Furious Hours: Murder, Fraud, and the Last Trial of Harper Lee by Casey Cep:
That commitment would determine not only her style but also her subject. With In Cold Blood, Capote had chosen an exceptional crime. “Of all the people in all the world,” he quoted one of the investigators on the case as saying, “the Clutters were the least likely to be murdered.” That was true, and much the same could be said of the victims in most popular works of true crime that followed; except for accounts of domestic violence, not many of the murders described in those books were representative of violent crime in this country. Their victims were typically wealthy and white, while murder victims, statistically speaking, are more likely to be economically disadvantaged and people of color; their killers were often calculating or deranged outsiders, while most homicide victims are killed by someone they know. Capote, in particular, had gone looking for what amounted to a horror story in the heart of white America: the murder of an entire middle-class household by total strangers.

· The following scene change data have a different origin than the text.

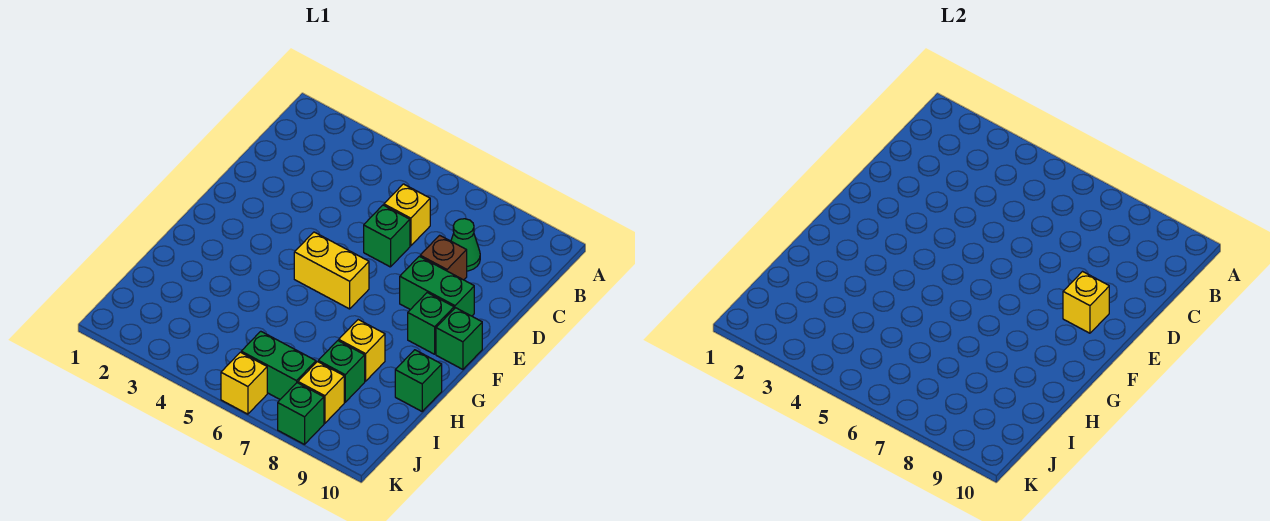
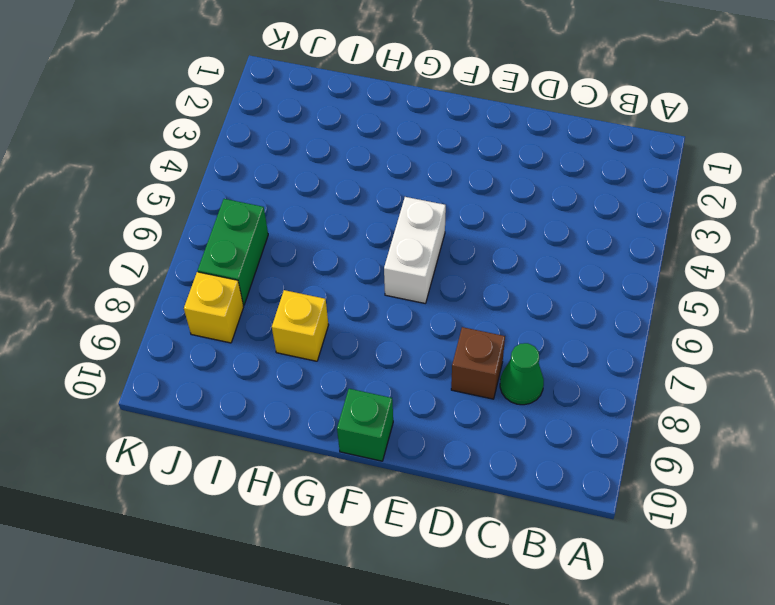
white brick F5:F6 level 1 -> yellow brick F5:F6 level 1
none -> yellow brick C6 level 1
none -> green brick D6 level 1
none -> green brick E8:E9 level 1

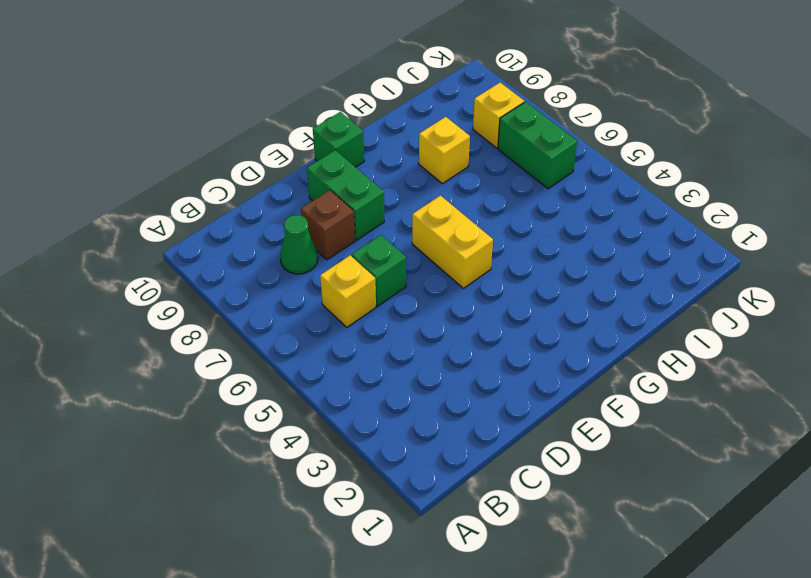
none -> green brick F9 level 1
none -> green brick H10 level 1
none -> green brick I8 level 1

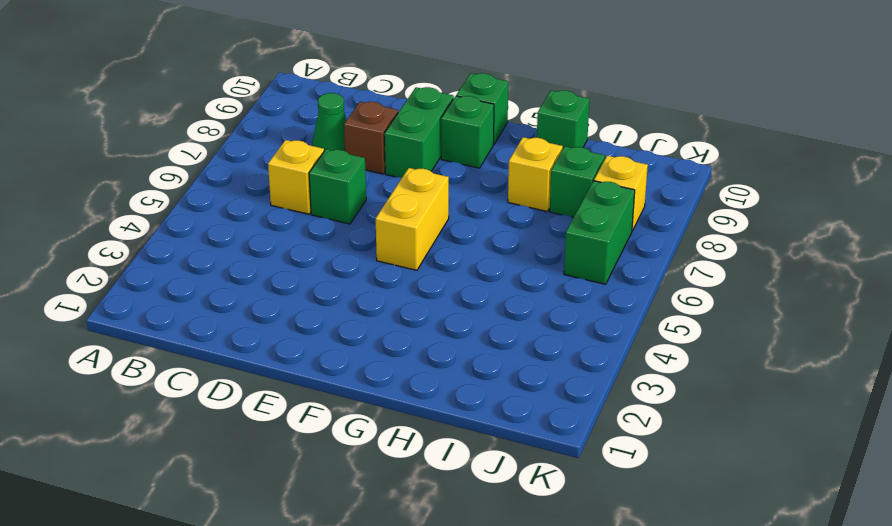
none -> yellow brick K6 level 1
none -> green brick K8 level 1
none -> yellow brick E9 level 2

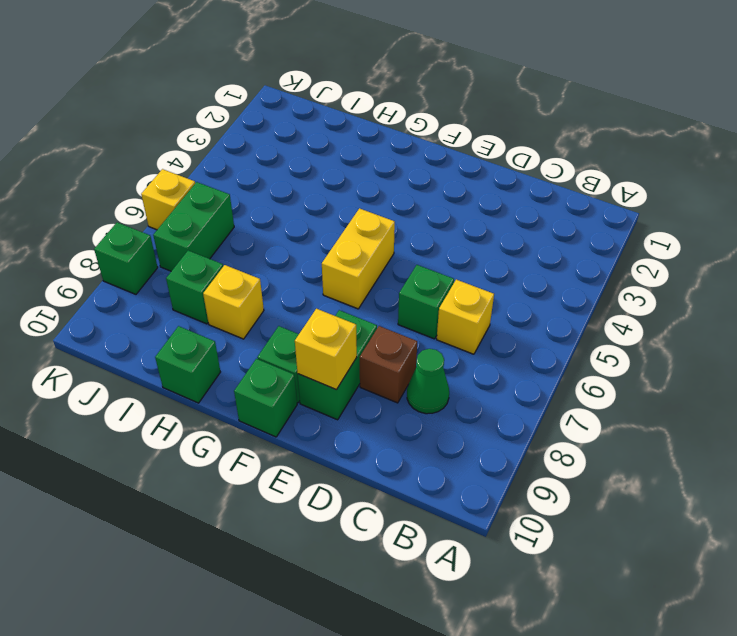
none -> yellow brick J8 level 1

Lee, by contrast, found a case where the only white characters were the lawyers and law enforcement officers. To portray the victims, the killers, and the survivors, she would be writing about black lives and black deaths, black families and black communities—an unusual move for the genre even today, and a challenge for her, as the black characters in To Kill a Mockingbird are essential to the plot but hardly as realized as their white counterparts. But she had already demonstrated her ability to depict crimes that confronted readers with their own prejudices and those of the criminal justice system, and she’d wanted to go even further before Ty Hohoff discouraged her. To Kill a Mockingbird featured two parallel stories about violence: in one, a black man, Tom Robinson, dies because he is falsely accused of rape; in the other, a white man, Arthur “Boo” Radley, is spared from even being charged for a murder the authorities know he committed. The former portrayed the power of a mob to enforce a distorted vision of justice, the latter portrayed the prerogative of law enforcement to exercise personal preferences, and both dramatized the way that the biases of society are reflected in the criminal justice system. Altnough Atticus Finch has to be talked into sparing his son, Jem, and their neighbor Boo Radley a trial for the murder of Bob Ewell, it takes only a few pages for Sheriff Tate to convince him of the expediency of vigilantism: “There’s a black boy dead for no reason, and the man responsible for it’s dead. Let the dead bury the dead this time, Mr. Finch. Let the dead bury the dead.”